The areas associated with a “cold” AMO have chilled since February. In the map below blue shows areas that have chilled. The “cold” AMO horseshoe-signature is apparent in the Atlantic. (Off topic, but the cold Pacific La Nina is warming, and therefore fading.)
Right on cue, over the past 45 days temperatures in eastern Canada have stayed below normal:
This has me curious about whether we might see some sea-ice fail to melt on the east coast of Hudson Bay, this year. Back in the mists of history, the Records of the Hudson Bay company show some summers a surprising amount of ice lingered.
(I snitched the above maps from Joseph D’Aleo’s blog, which costs me about what a coffee costs, each day. However if you are very cheap and curious, a week’s free trial is available. His post is here:)
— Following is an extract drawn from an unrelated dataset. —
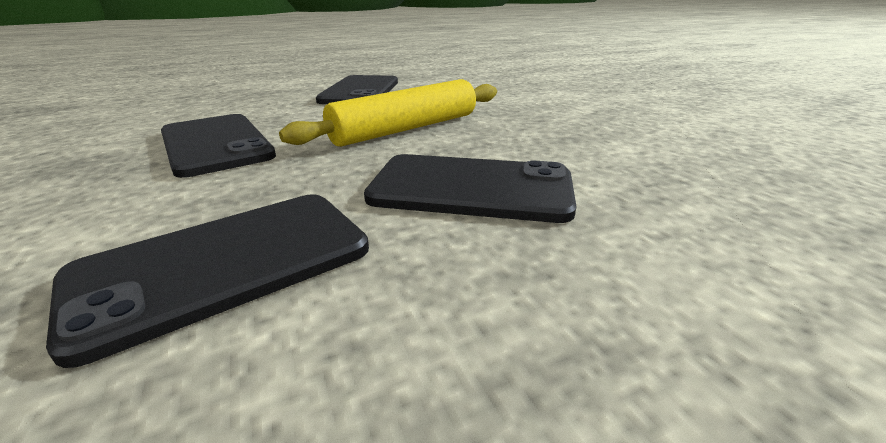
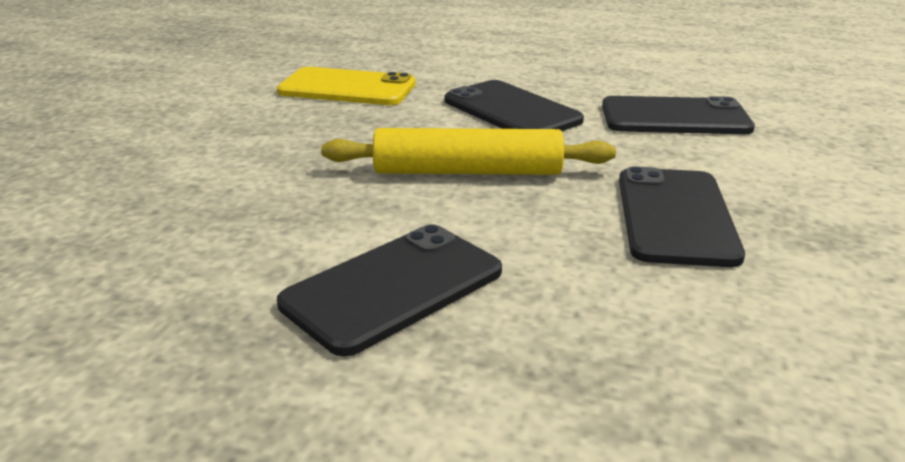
camera: 140 degrees left, 0 degrees up
(679, 155) = (347, 88): none -> yellow phone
If even a small amount of ice remains it will increase the “extent” total in the Sea-Ice-Minimum next September, and cause some Alarmist heads to explode.
There is also Alarmist concern about the Greenland icecap melting away. So far this spring the melt has been retarded.
I am wondering if this retarded melt is due to the cooling AMO. It is still early, but I am curious to see if it persists. Lastly, how will it effect the mass of ice added to Greenland?
The “wrong-way” flow in Fram Strait brought enough Gales slamming into Greenland to result in an above-normal dump of snow in the icecap this past winter and this spring. But the red line shows that 2011-12 also had above-normal totals at thyis time, yet around this time the totals began an “unprecedented” plunge to low levels that had newspapers in a tizzy and Alarmists bug-eyed. Will the same thing happen this year? Or will the cooling AMO result in no melt at all? The fate of the planet hangs in the balance! (According to some.)